Agora o que convinha, já que o sentimento da realidade lhe voltava, agora que estava senhor de todas as suas faculdades, e via claramente as coisas e os homens, era exigir dos tapuios do Sapucaia o cumprimento da promessa de o levarem ao Porto dos Mundurucus, ou, ao menos, ao Rosarinho, onde lhe parecia existir uma aldeia dirigida pelos padres da Companhia.
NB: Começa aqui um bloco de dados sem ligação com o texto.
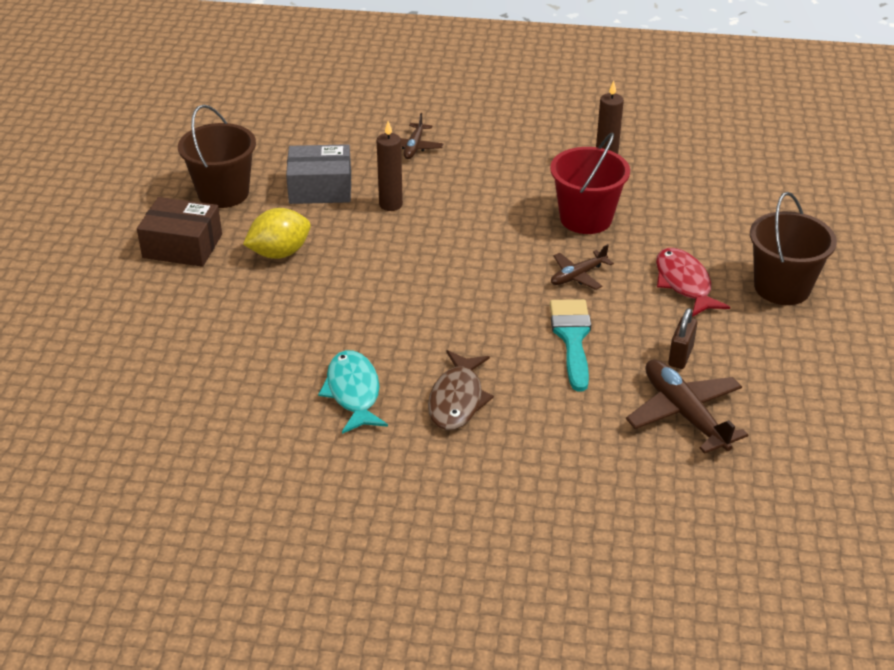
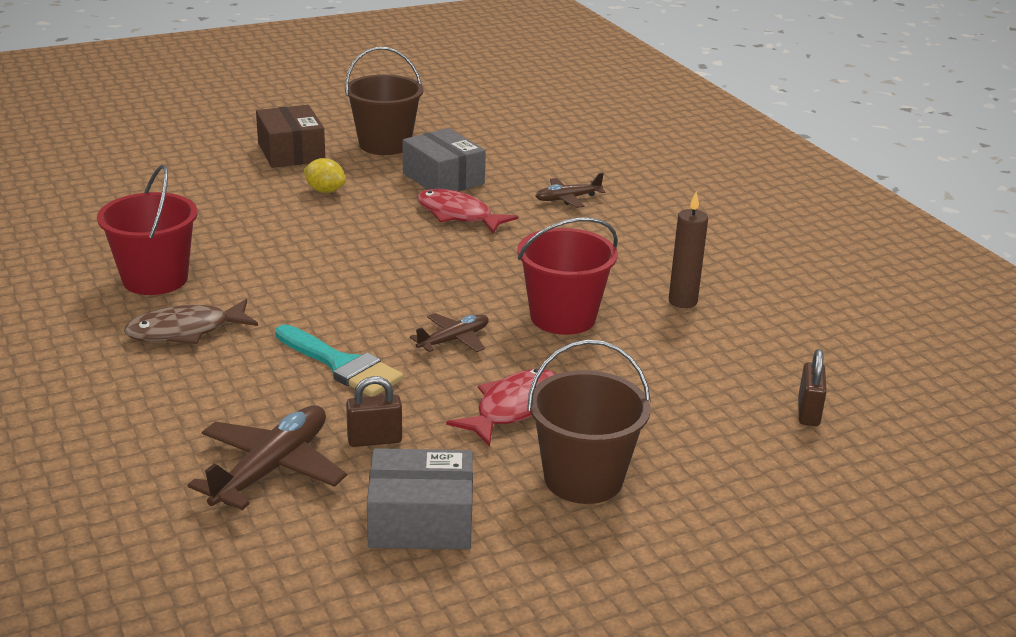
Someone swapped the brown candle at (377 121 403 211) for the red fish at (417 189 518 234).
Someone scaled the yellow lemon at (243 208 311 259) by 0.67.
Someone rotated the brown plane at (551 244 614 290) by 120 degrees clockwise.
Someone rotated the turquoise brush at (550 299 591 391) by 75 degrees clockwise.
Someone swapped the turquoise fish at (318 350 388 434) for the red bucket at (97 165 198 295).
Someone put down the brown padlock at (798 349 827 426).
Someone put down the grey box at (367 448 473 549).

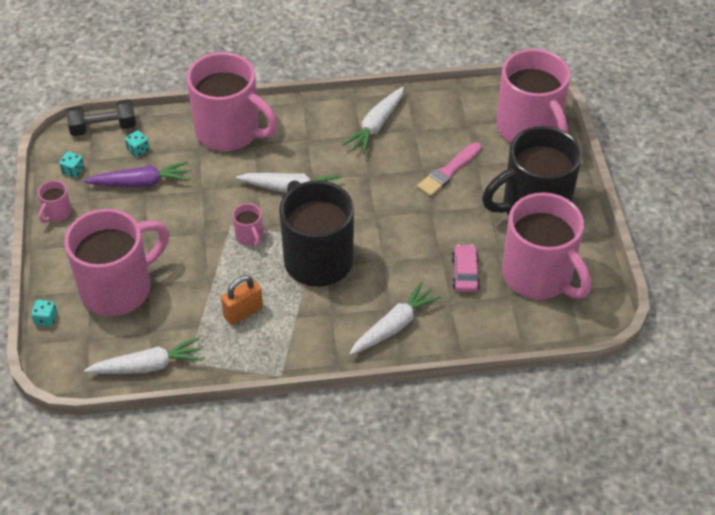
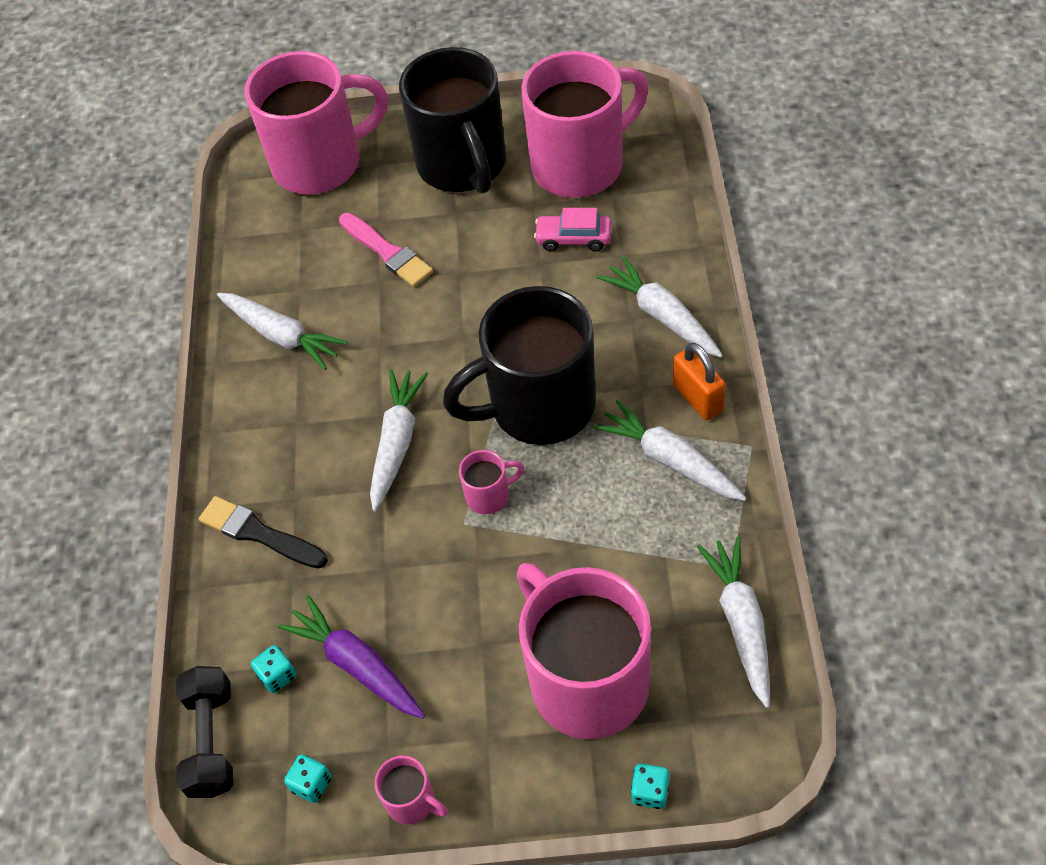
Someone swapped the pink mug at (187 52 278 151) for the black brush at (199 496 328 569).
Someone rotated the purple carrot at (84 161 190 188) by 45 degrees counterclockwise.
Someone carried the orange padlock from (221 275 263 325) to (673 342 726 420).
Someone put down the white carrot at (594 400 746 501).

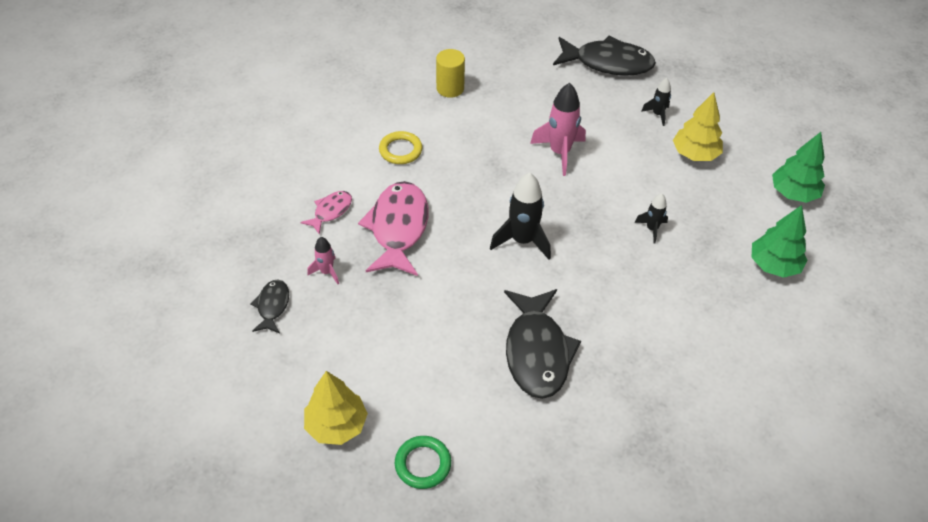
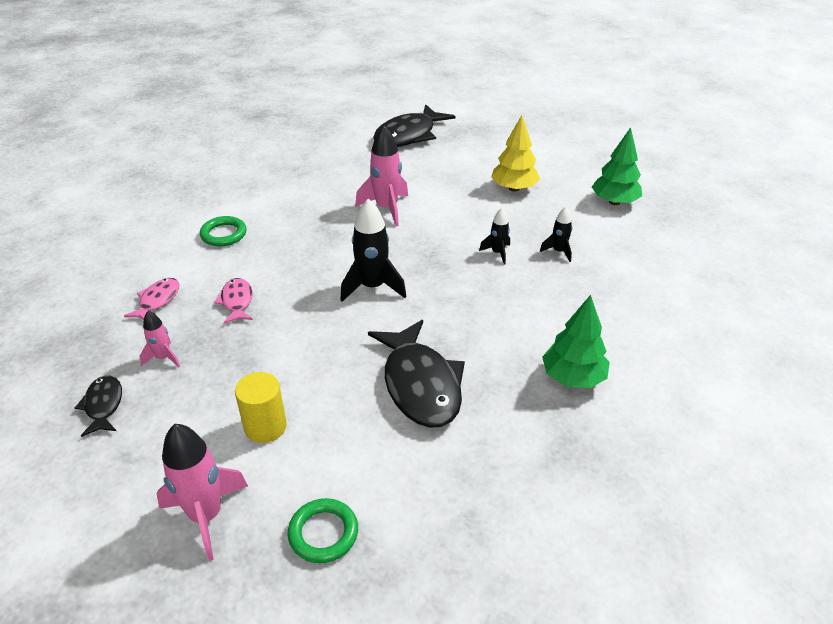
Someone rotated the black fish at (553 36 656 76) by 135 degrees clockwise.
Someone carried the yellow cylinder from (436 49 465 98) to (235 372 287 443).
Someone carried the black rocket from (641 78 671 126) to (540 207 572 262).
Someone repainted the yellow ring at (379 131 422 164), which became the green ring at (200 216 247 246).
Someone scaled the pink fish at (358 181 428 276) by 0.51.
Someone carried the green tree from (752 205 808 278) to (542 295 610 388).
Someone swapped the yellow tree at (304 371 368 445) for the pink rocket at (156 424 248 561).

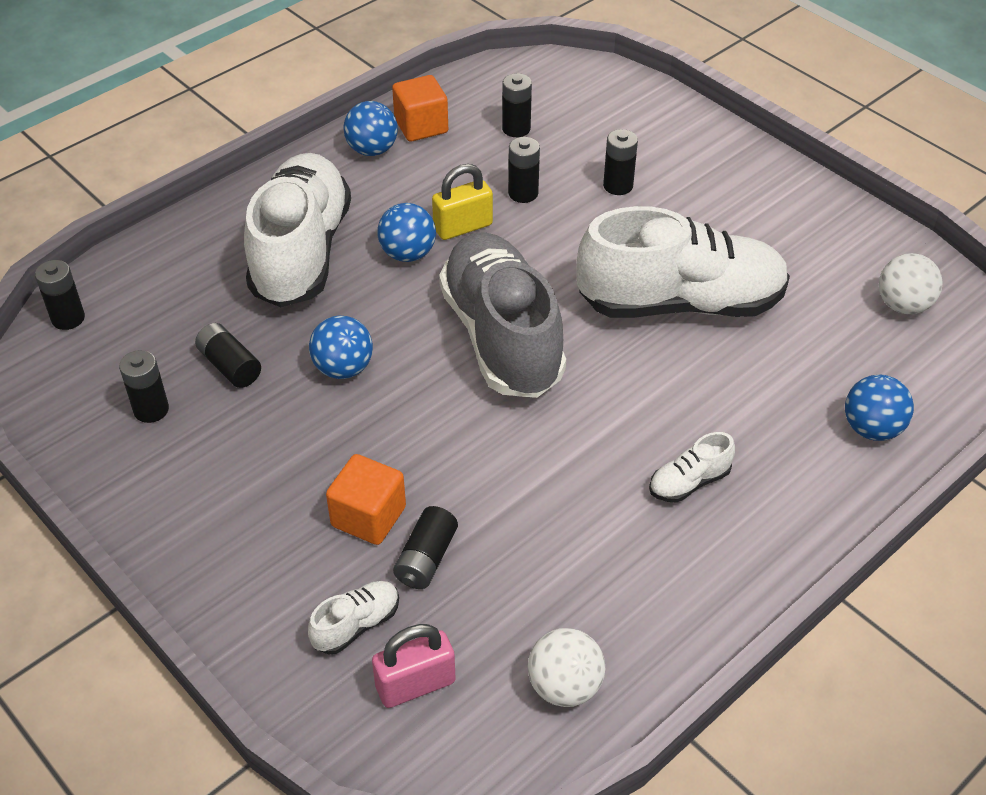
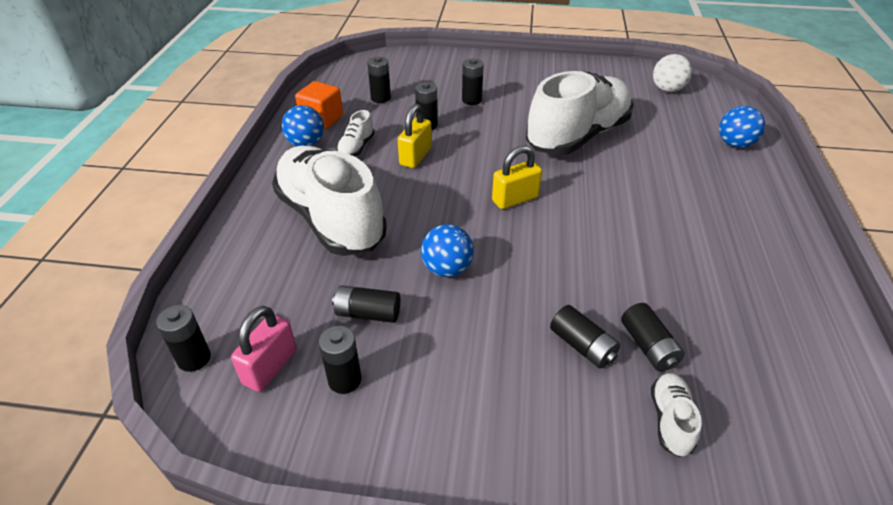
Someone took away the blue ball at (377 203 436 262).
Someone swapped the grey shoe at (439 232 566 398) for the yellow padlock at (492 145 542 209).
Someone carried the white shoe from (649 432 735 502) to (337 110 375 157).
Someone swapped the orange cube at (326 454 406 545) for the black battery at (550 305 620 369).
Someone carried the pink padlock from (372 624 456 708) to (231 306 297 392).
Someone took away the white ball at (528 628 605 707).

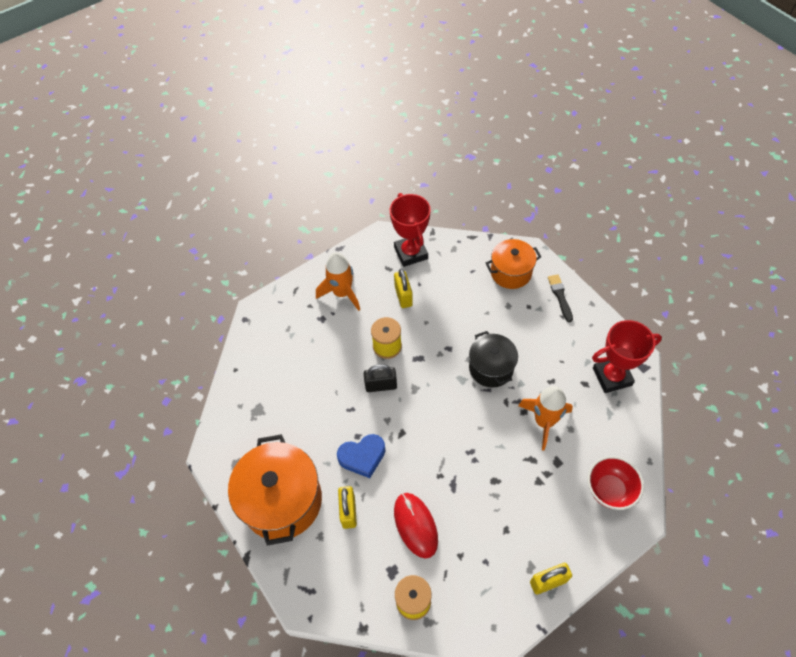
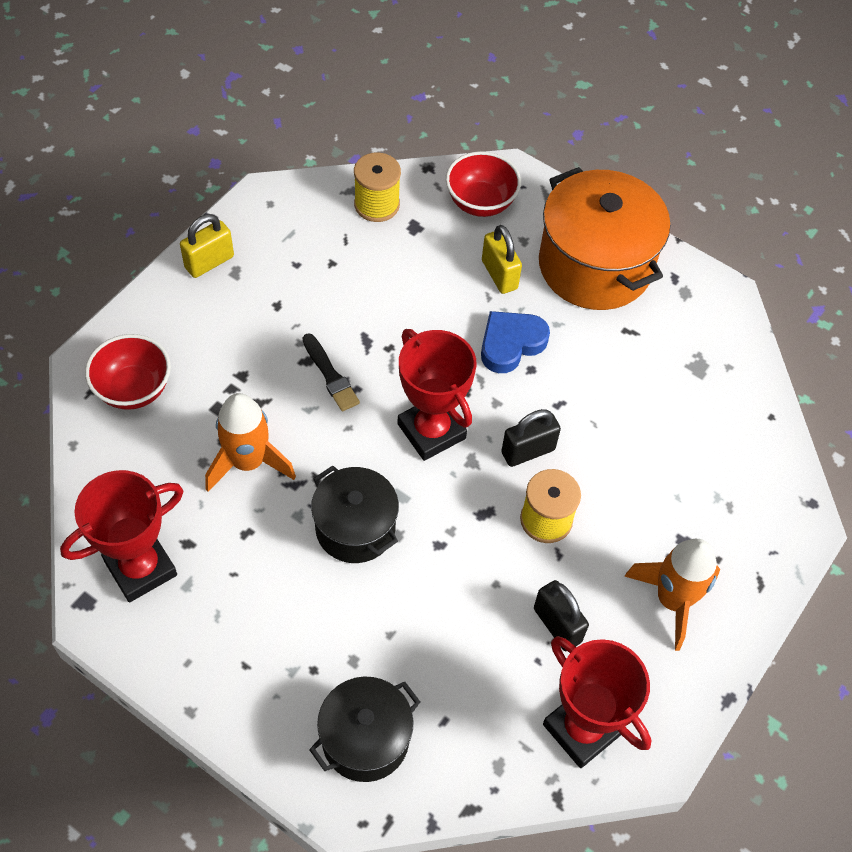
Someone repainted the orange pot at (485 239 541 289), which became the black pot at (309 677 420 782).
Someone repainted the yellow padlock at (394 269 413 308), which became the black padlock at (534 580 589 651).
Someone carried the black brush from (548 274 573 322) to (303 333 360 411).
Someone took away the red mouse at (394 493 438 559).
Someone put down the red bowl at (446 151 521 217).
Someone put down the red trophy at (397 329 476 461).

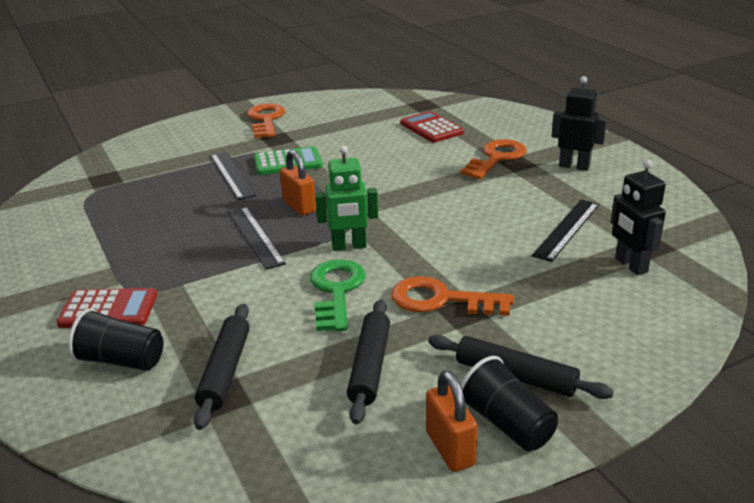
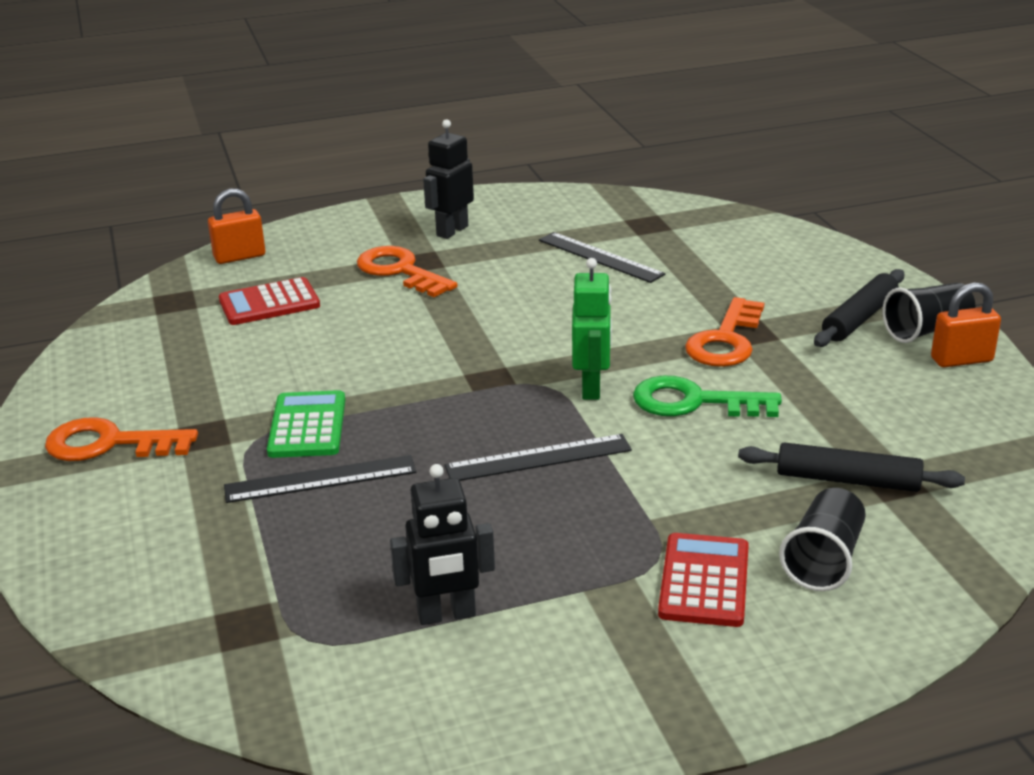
Someone carried the orange padlock from (280 150 316 216) to (208 188 265 264).
Someone carried the black robot from (611 159 666 275) to (390 464 495 625).
Someone took away the black rolling pin at (347 299 390 424).

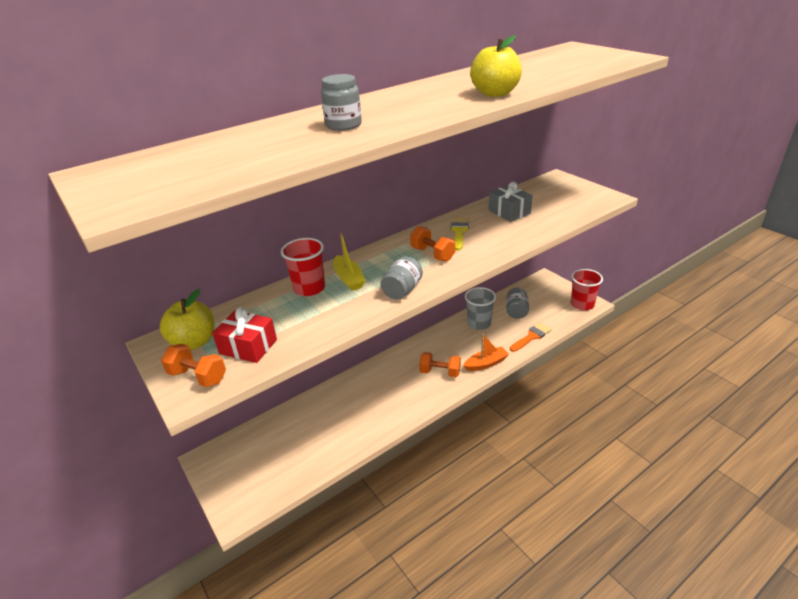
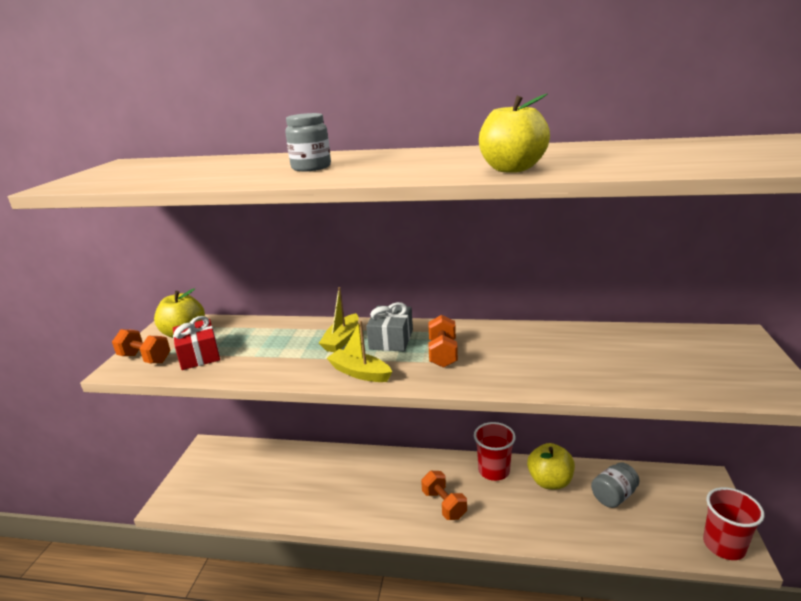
Someone carried the grey gift from (488 182 533 222) to (366 302 413 351).
Someone took away the yellow brush at (451 217 469 250).
Someone carried the red cup from (281 238 325 296) to (474 422 516 481).
Someone swapped the grey jar at (381 256 423 300) for the yellow boat at (327 320 392 382).
Someone swapped the grey cup at (465 287 496 330) for the yellow apple at (527 443 575 489).
Someone took away the orange brush at (510 322 552 352).
Someone took away the orange boat at (463 334 509 371).
Someone rotated the orange dumbbell at (161 344 226 387) by 45 degrees counterclockwise.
Sentia-se forte, confiante, com a idéia de cumprir a resolução heróica que tomara em Silves, realizando a missão aos mundurucus, depois de tantos acidentes e perigos, e na sua cabeça ainda fraca o entusiasmo exaltara-lhe a imaginação, evocando os mesmos sentimentos e idéias que o tinham trazido àquelas paragens longínquas.

O fio das suas idéias foi cortado pela aparição do Felisberto na abertura da porta:

- Agora está melhor?

Estava melhor, sim, estava quase bom. Apenas lhe restava um peso na cabeça e alguma debilidade, devida provavelmente à dieta. Com um dia de alimentação mais forte, estaria pronto para seguir viagem, e esperava que Felisberto não lhe faltaria à promessa de o mandar conduzir ao porto dos Mundurucus ou ao Rosarinho, conforme fosse mais cômodo.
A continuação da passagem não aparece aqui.